Dennis Wideman’s 20-game suspension was upheld by the NHL on Wednesday, but the manner in which Wideman’s argument was discredited reveals an unsettling bias from the league.
To the surprise of no one other than perhaps Dennis Wideman himself, the NHL upheld the 20-game suspension it had handed to the Calgary Flames defenseman for the vicious cross-check he delivered to the back of linesman Don Henderson.
In fact, he might have caught a break when Gary Bettman chose not to extend the penalty even further. Because in reading Bettman’s 23-page summation, it's clear the commissioner had no time for Wideman’s concussion-theory defense.
But that’s something for which both he and the NHLPA should have been prepared. After all, accepting that head trauma may have affected Wideman's actions could have an impact on the league's defense in the ongoing class-action concussion lawsuit. And Bettman's not in the business of providing ammunition to the enemy.
It's hard to separate one case from the other when reading Bettman's report, particularly in the gleeful way he dismissed the testimony of two experts hired by the NHLPA who suggested that Wideman was in “a confused state” and thus not responsible for his actions. Bettman belittled their input as “speculative, at times contradictory, lack[ing] support and ... wholly insufficient to rebut the clear and convincing evidence provided by the video footage of the incident.

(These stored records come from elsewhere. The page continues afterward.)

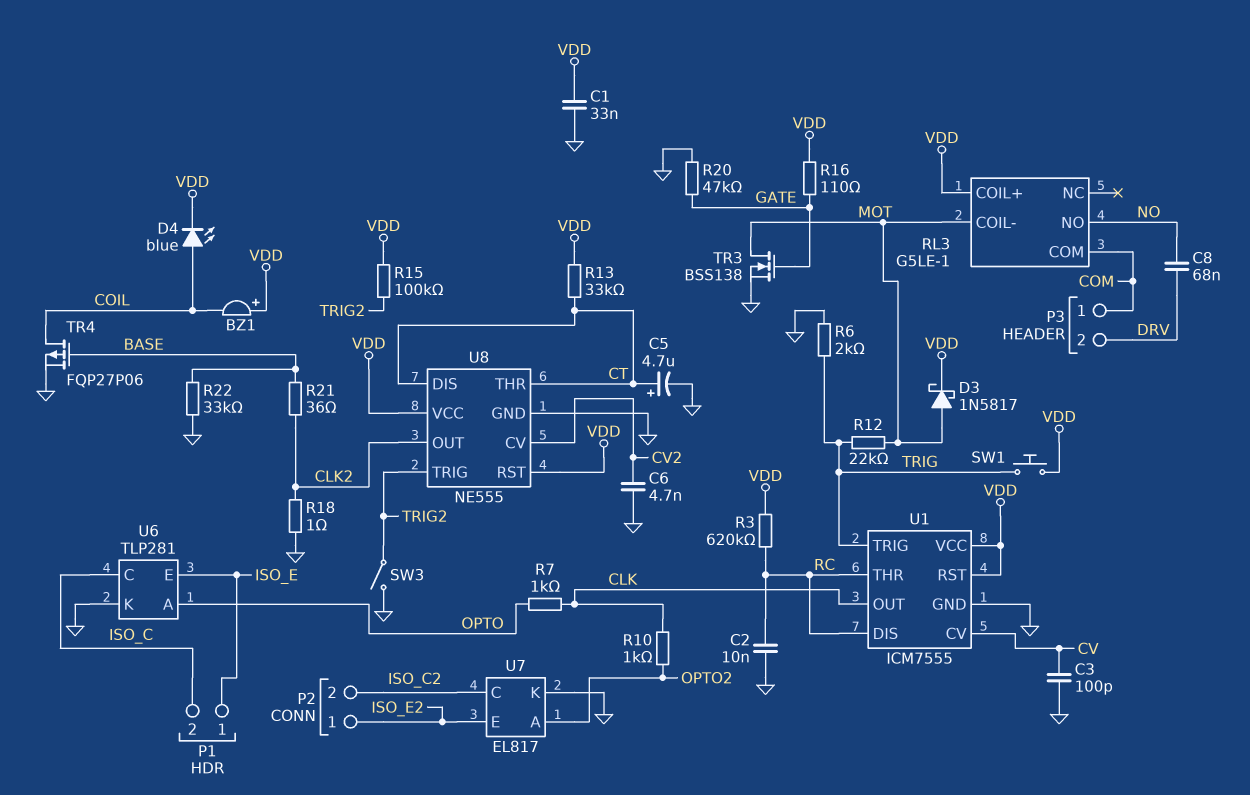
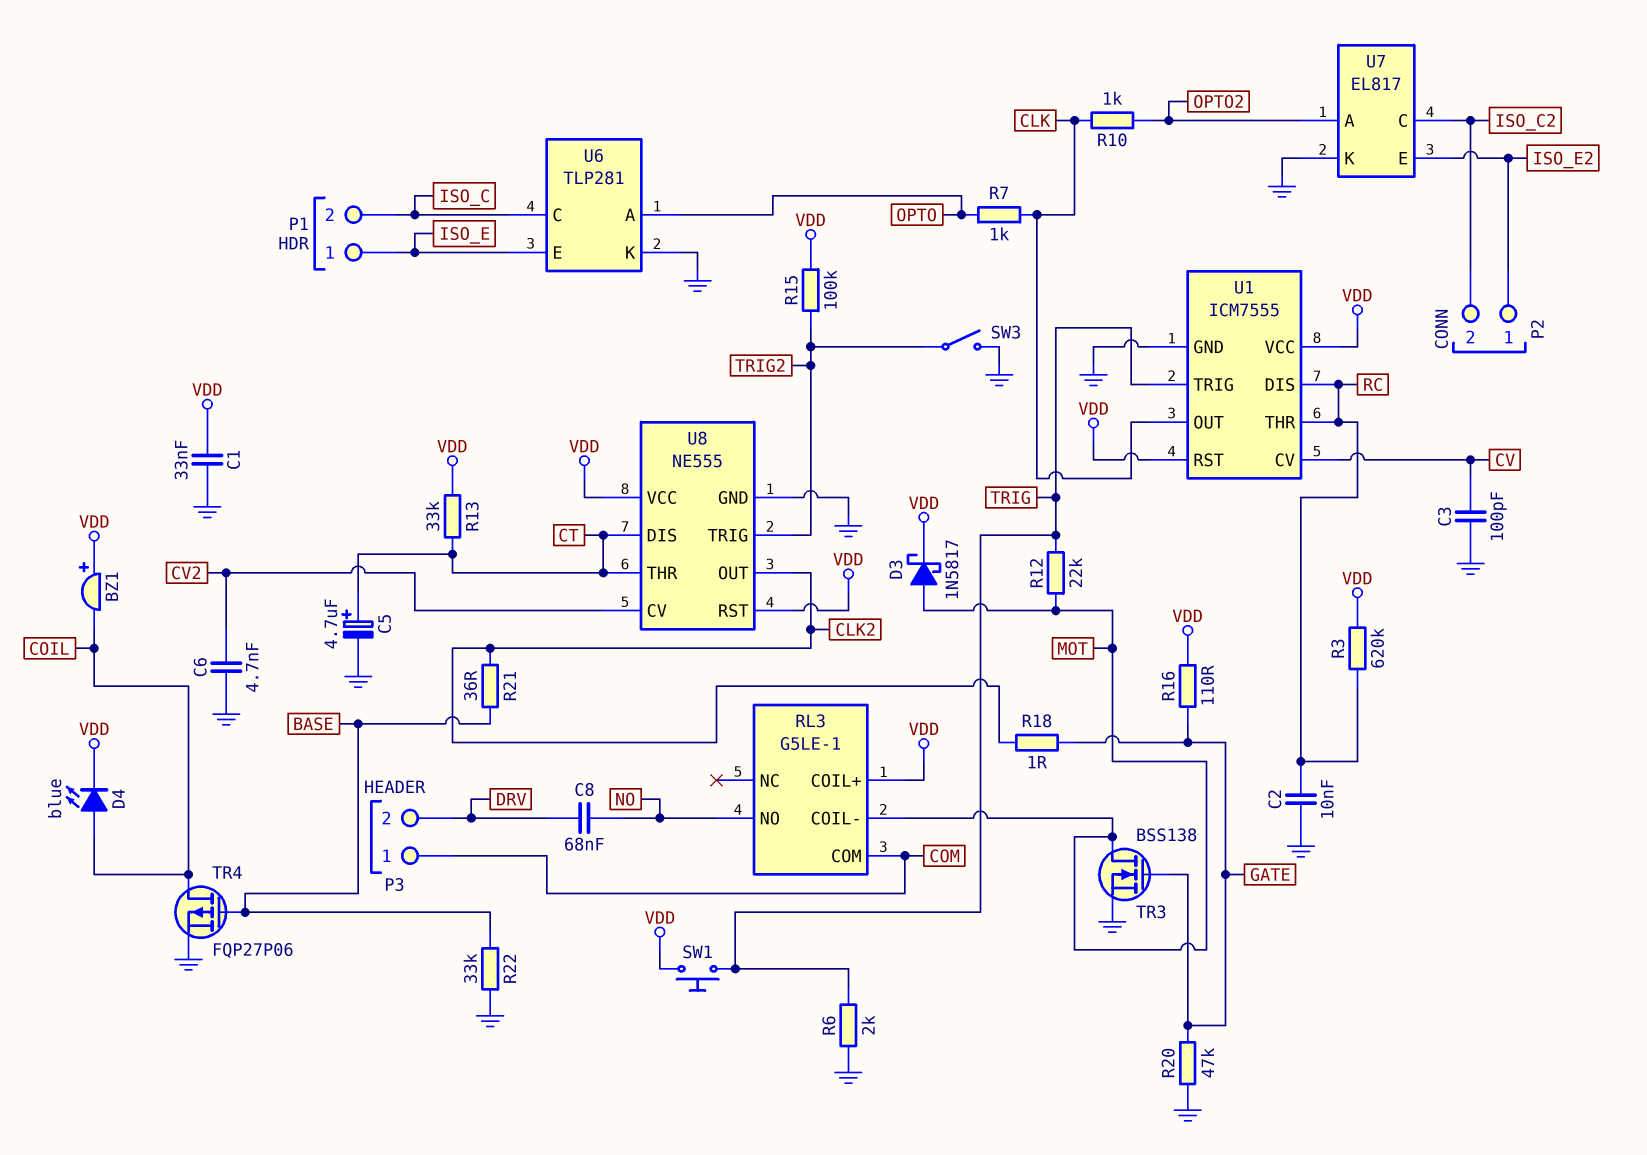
R18: 1 (CLK2, GND) -> 1 (CLK2, GATE)

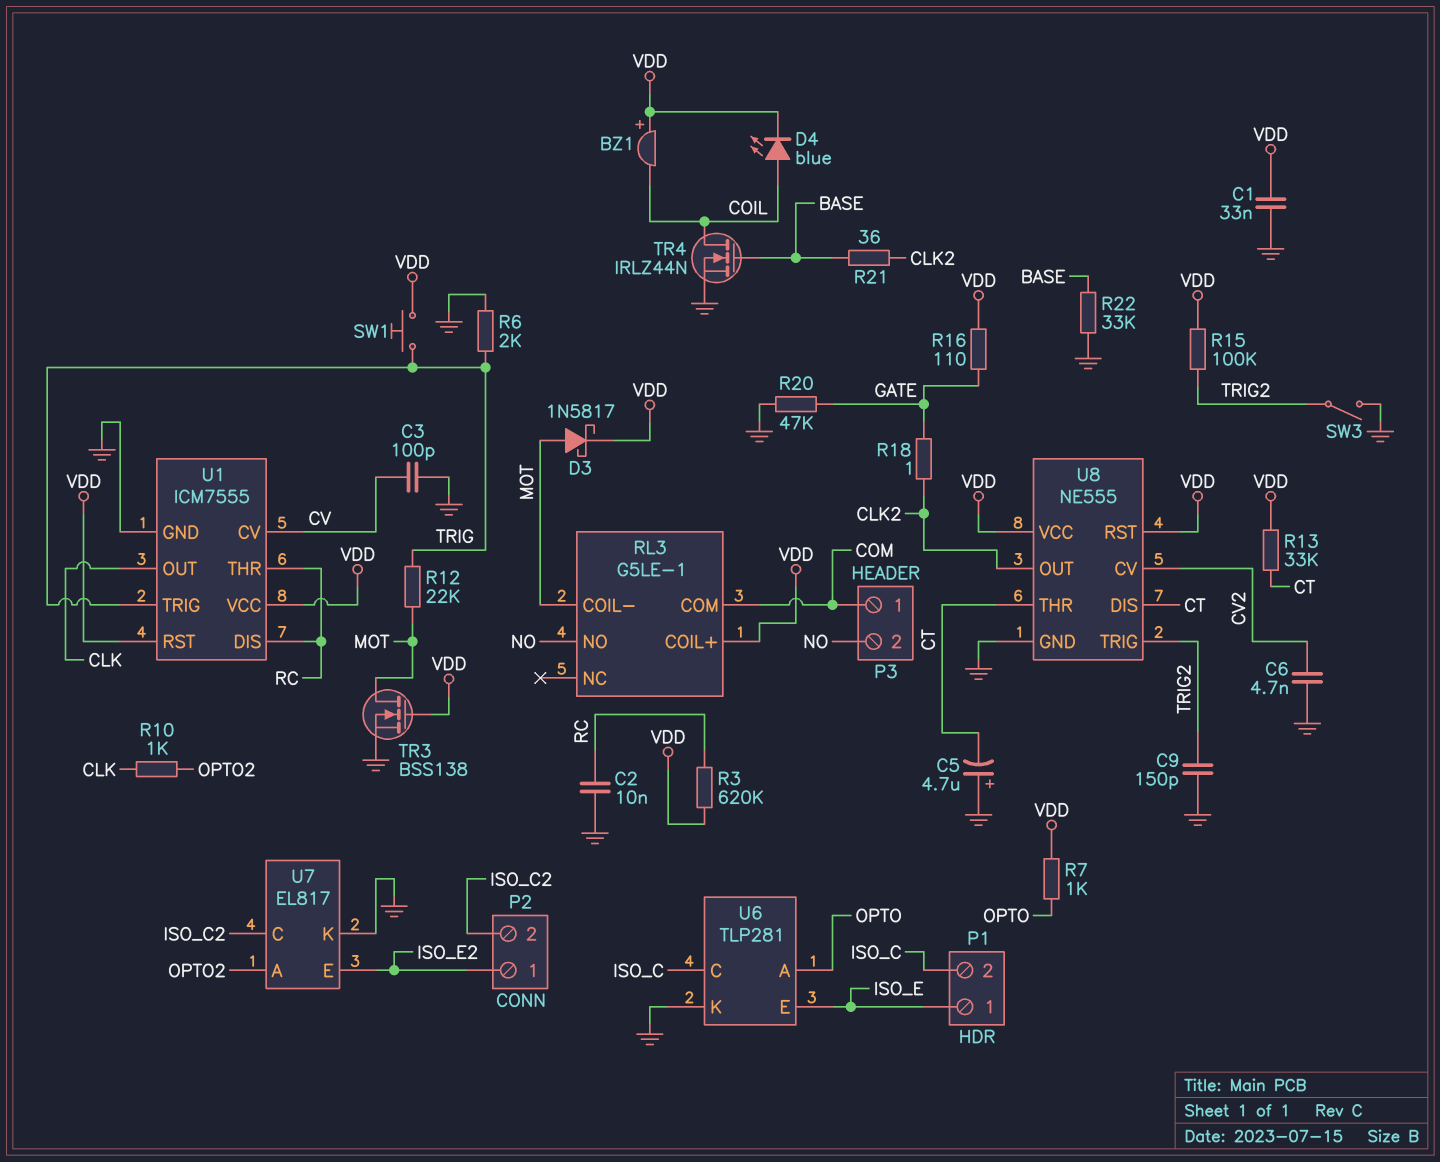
C5: 4.7uF (plus CT, minus GND) -> 4.7uF (plus GND, minus CT)
C8: 68nF (DRV, NO) -> none
C9: none -> 150pF (GND, TRIG2)
P3 pin 2: DRV -> NO
R7: 1k (CLK, OPTO) -> 1k (OPTO, VDD)
TR3: NMOS BSS138 (G GATE, D MOT, S GND) -> NMOS BSS138 (G VDD, D MOT, S GND)
TR4: PMOS FQP27P06 (G BASE, D COIL, S GND) -> NMOS IRLZ44N (G BASE, D COIL, S GND)

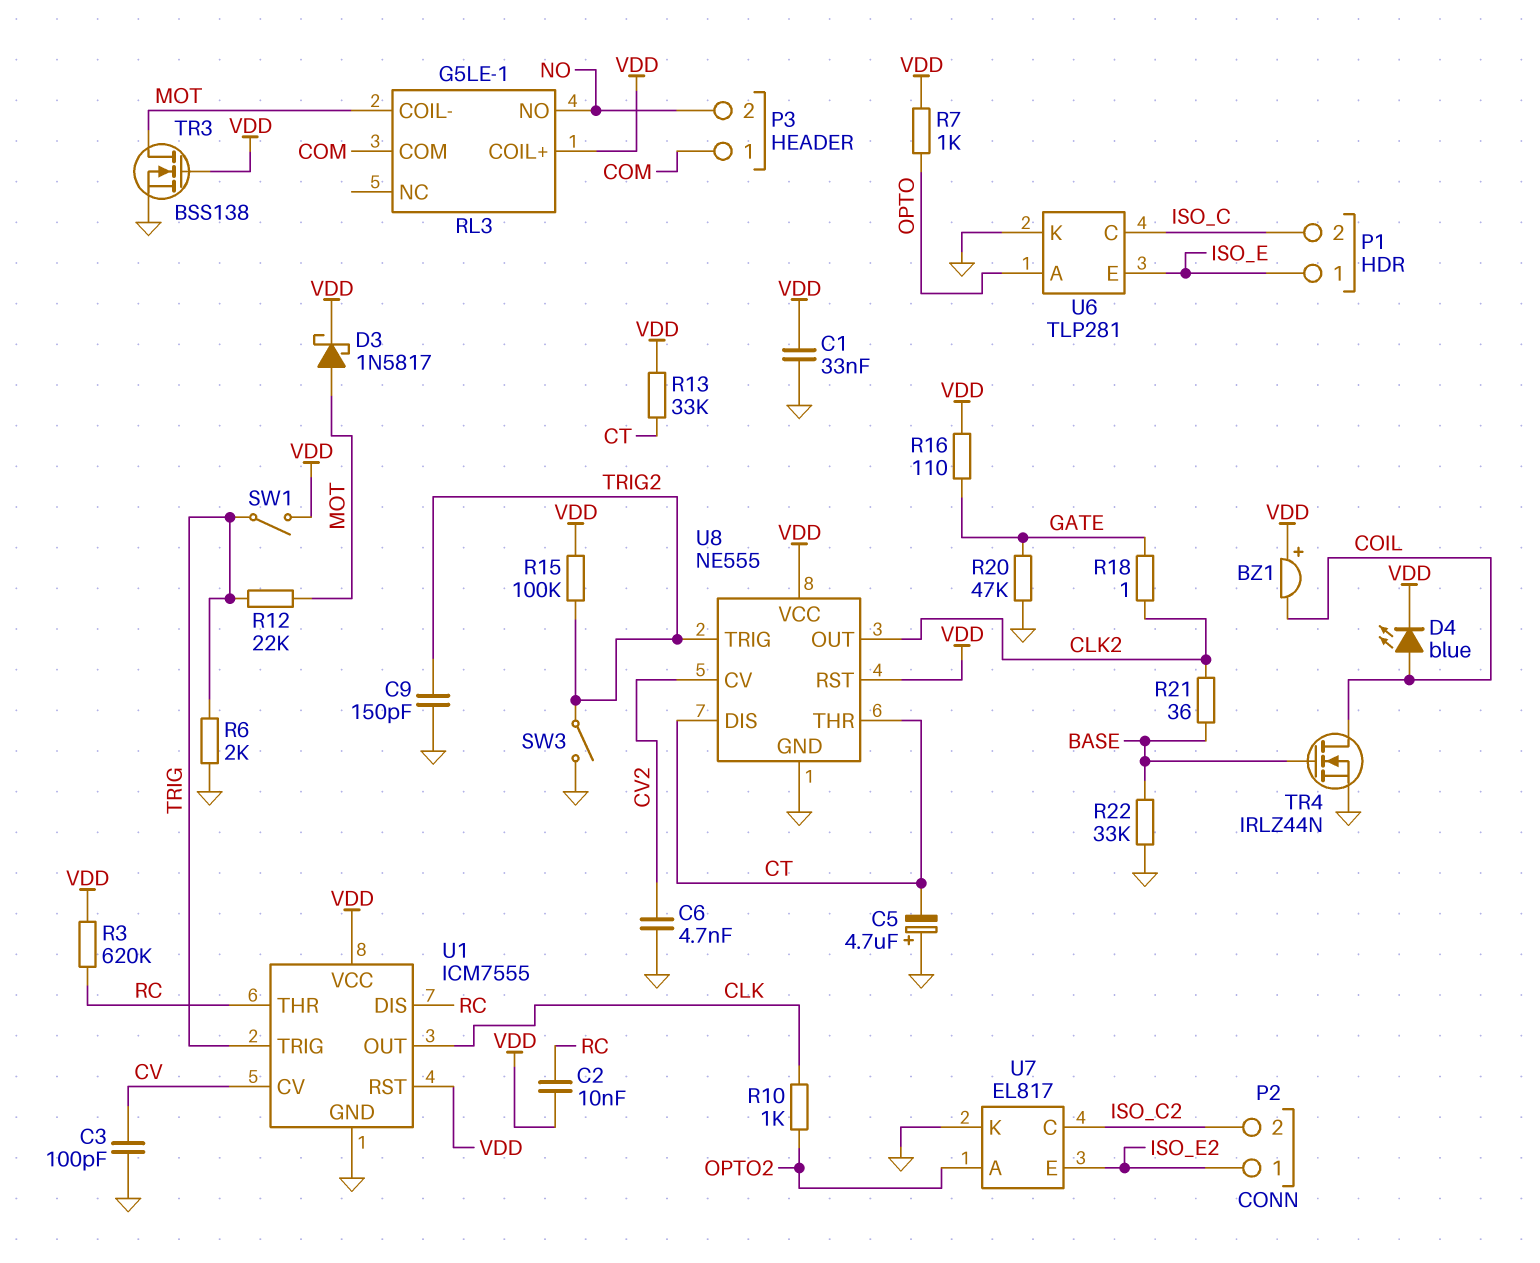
C2: 10nF (GND, RC) -> 10nF (RC, VDD)
SW1: button (TRIG, VDD) -> switch (TRIG, VDD)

“The hypothesis that Mr. Wideman lacked ‘situational awareness’ strains common sense beyond the point of credibility,” Bettman said.
If Bettman had simply said Wideman's argument was unsupported by the evidence, that would be a reasonable finding. But to trash it the way he did reveals an obvious and unsettling bias.

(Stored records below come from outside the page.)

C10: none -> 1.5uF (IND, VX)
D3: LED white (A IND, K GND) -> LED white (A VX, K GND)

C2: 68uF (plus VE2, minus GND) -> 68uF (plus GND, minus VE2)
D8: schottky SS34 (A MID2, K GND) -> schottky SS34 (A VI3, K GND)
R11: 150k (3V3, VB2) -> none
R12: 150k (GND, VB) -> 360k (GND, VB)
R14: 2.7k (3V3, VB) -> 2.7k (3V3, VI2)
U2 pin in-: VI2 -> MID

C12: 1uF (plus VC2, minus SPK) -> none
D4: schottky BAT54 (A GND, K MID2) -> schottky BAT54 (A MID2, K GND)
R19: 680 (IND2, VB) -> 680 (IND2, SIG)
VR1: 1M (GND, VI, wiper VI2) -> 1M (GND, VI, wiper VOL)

Look, I'm not suggesting that Wideman deserves the free pass the NHLPA sought, or even that his sentence should have been reduced. Henderson was assaulted, that's a plain fact. And he and his brothers in stripes deserve the full support and protection from the league that the 20-game suspension suggests.

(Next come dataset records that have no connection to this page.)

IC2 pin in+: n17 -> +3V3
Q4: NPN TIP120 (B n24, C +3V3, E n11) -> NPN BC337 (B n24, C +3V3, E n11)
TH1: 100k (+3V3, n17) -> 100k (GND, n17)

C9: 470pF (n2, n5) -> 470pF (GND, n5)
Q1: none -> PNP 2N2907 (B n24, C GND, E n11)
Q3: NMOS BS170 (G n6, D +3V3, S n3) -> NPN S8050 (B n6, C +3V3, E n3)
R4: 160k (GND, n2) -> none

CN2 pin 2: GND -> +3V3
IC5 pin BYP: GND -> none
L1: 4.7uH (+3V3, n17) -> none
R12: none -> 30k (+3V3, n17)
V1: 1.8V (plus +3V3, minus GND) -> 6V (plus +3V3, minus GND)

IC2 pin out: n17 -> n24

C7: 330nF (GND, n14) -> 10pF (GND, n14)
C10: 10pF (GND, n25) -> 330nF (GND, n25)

But for Bettman to state that the player's actions couldn't in any way be attributed to the effects of a head shot is ludicrous. In fact, the possibility that Wideman’s wires were crossed after taking a hit from Miikka Salmomaki of the Predators is about the only way to make sense of a completely senseless act.
But that's a door Bettman couldn't open.
Have to wonder, though, how he reconciles his findings with his protection of the league's toothless concussion protocol.
“During the hearing, the NHLPA introduced evidence that the Calgary concussion spotter log shows a notation of ‘motor incoordination/balance’ problems and that the Player should have been removed from the game and evaluated pursuant to the NHL-NHLPA concussion protocol,” Bettman wrote. “I make no finding at this time on whether the Club violated the concussion protocol, a question that need not be decided here and that I reserve for another day.”
In other words, at least one league employee, using common sense, believed Wideman may have been concussed on the play. But the follow-up, or lack thereof, isn't pertinent here.
So Wideman is left with the option to plead his case one more time before an independent arbitrator, an action the NHLPA plans to set in motion. He might even catch a break there, although he did himself no favors by shifting blame to “the stupid refs and stupid media” in the wake of the incident.
That statement, captured in a text sent to a teammate and turned over at the request of the league, is a reminder that Wideman is no victim. But he didn't get a fair shake, either. And that's not a good look for the league.